Dear Godwin, Thank you for breathing fresh life into an old and a forgotten blog. Thank you also for the corrections suggested. I shall try to edit the blog. But, the problem is that in the present state of Sulekha editing a blog is a risky proposition. I shall wait for a while // Para// Btw, I noticed in the scholarly essay “Samaveda und Gandharva” included in the book “Ritual, State, and History in South Asia: Essays in Honour of J.C. Heesterman “(page 146) it is mentioned that “Madhyama = F28; Gandhara = E; Rsabha = D; Sadja= C; Dhaivata = A; Nishadha = H; and, Panchama = G” . Please let me have your views before I try to edit the blog-post.// Para// Here is the link to the article “Samaveda und Gandharva”http://books.google.com/books?id=EtwtSZwyWpgC&pg=PA142&lpg=PA142&dq=samaveda+und+gandharva&source=bl&ots=YhRz1UY4C_&sig=xgL_1fmMj_HPskyLusHZoJt9OOc&hl=en&sa=X&ei=E-HBU4jeNoWj8AXz84CoAQ&ved=0CCEQ6AEwAA//Para// Or You may Google “Samaveda und Gandharva”// Regards//


Sablu / / 4 yrs ago
Sablu

Thank you so much Sir,
I'm highly honored by your kind words and great response. I will love to read thousands blogs of yours in music which made me so glad today to go through your precious blog. Boss such thing is gold and silver even I invest lakhs I will not get such relevant info.
Does not matter you listen to my music as per your convenience and leisure.So you are actually in OH. Oh I'm so sorry I thought you are Bangalore based. Please do welcome here.
And please do write more music blogs like you wrote on samveda. i will go through one by one as you also mentioned some links in your comment.
Kudos to your great knowledge and I touch your feet.
regards
SM


sreenivasarao s / / 4 yrs ago
sreenivasarao s

Dear Shri Sablu, Yes, as you said, it might  very likely be by  chance you bumped into this old  blog while you were lost in the ‘Recent Comments’ page. Thank you. Since you consider it ‘mindboggling’ for a person like you, I reckon you would be interested in a few other articles I wrote on music. The ones that quickly come to my mind are: The state of music in the Ramayana; Sri Mutthuswami Dikshitar and Hindustani music; the Music of Sri Mutthuswami Dikshitar; and the music of Shri SRajam (a great musician scholar and a creative artist; he was the uncle of our Shri VS Gopal who writes and sings delightfully on Sulekha).You may like to click on the links.

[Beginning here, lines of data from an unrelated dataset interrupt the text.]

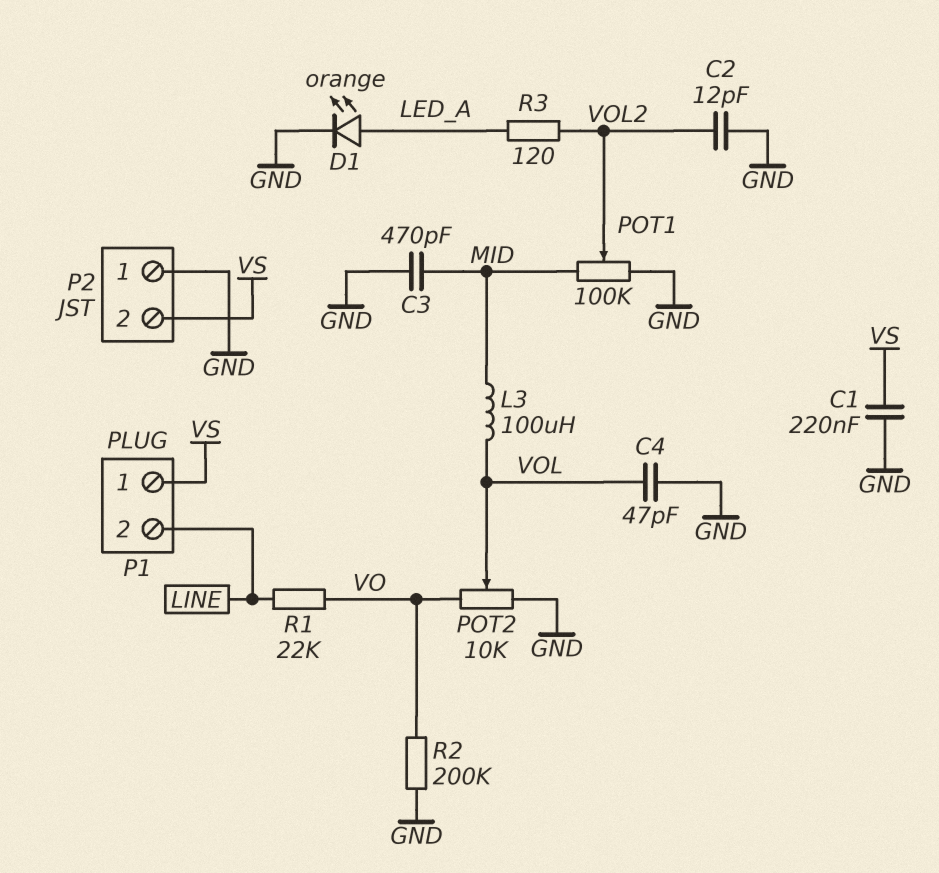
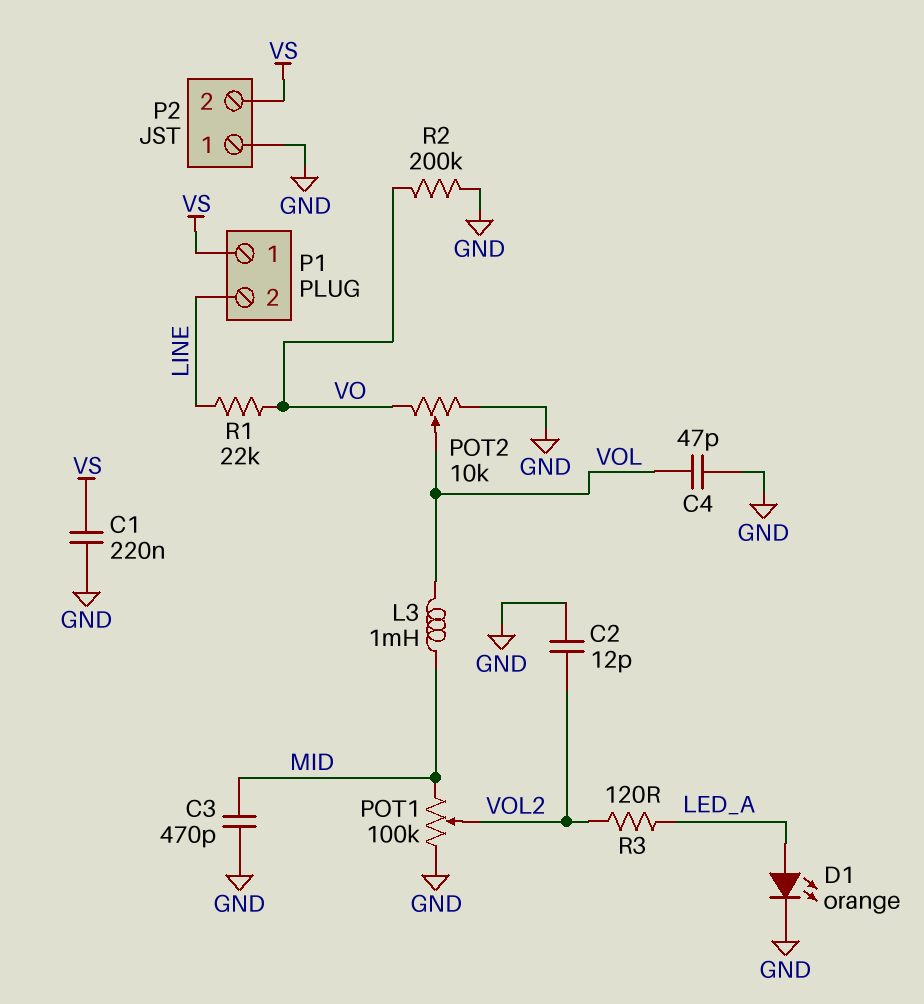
L3: 100uH (MID, VOL) -> 1mH (MID, VOL)

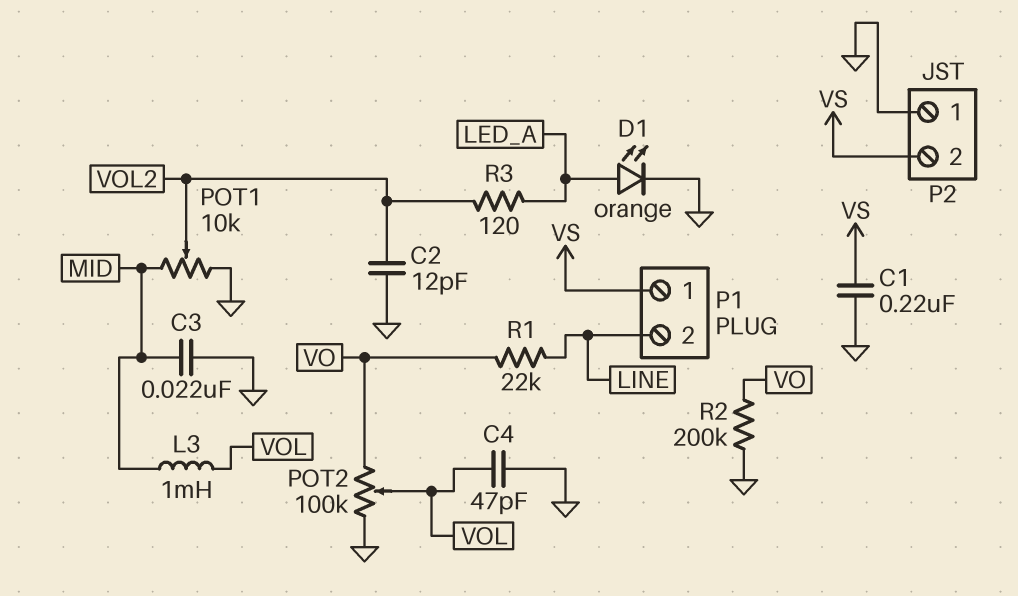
C3: 470pF (GND, MID) -> 22nF (GND, MID)
POT1: 100k (GND, MID, wiper VOL2) -> 10k (GND, MID, wiper VOL2)
POT2: 10k (GND, VO, wiper VOL) -> 100k (GND, VO, wiper VOL)

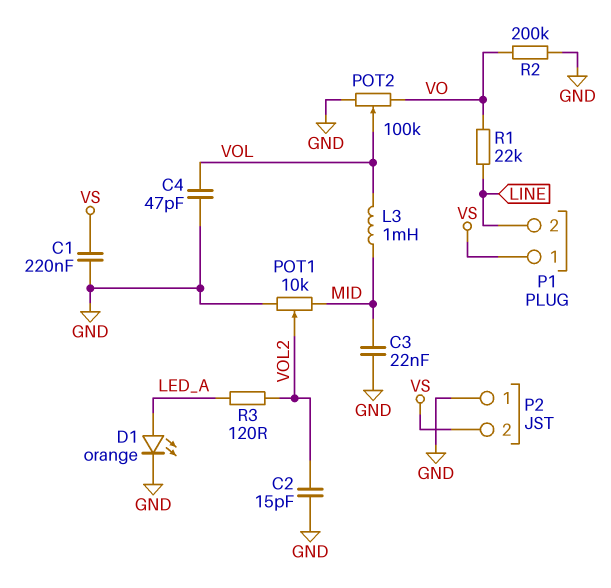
C2: 12pF (GND, VOL2) -> 15pF (GND, VOL2)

As regards the several things you mentioned in your comment as also in your note, well... I usally live in Cincinnati –OH; and Bangalore is the location with reference to which I check news updates etc. I am now visiting India; may be here for another couple of months.

I am truly not surprised if you have not noticed me on Sulekha during all these four years. The reasons are many and they are quite simple: I am not very active on Sulekha; I did not participate in any of the tag –games; I have also not contested in the ongoing EYC series; most of the friends who kept in touch with me have since migrated out of Sulekha;   now, I do not know many; I have not written or commented much; not many read what I write and, what I have posted is truly not readable (many have groaned about the length). A bright star on the Sulekha horizon once referred to me as ‘the guy who writes about the dead who do not contradict’. I consider that sums me up pretty well and almost aptly. The reasons for not knowing me, you see, are quite many. They are all valid; and without prejudice. It’s OK.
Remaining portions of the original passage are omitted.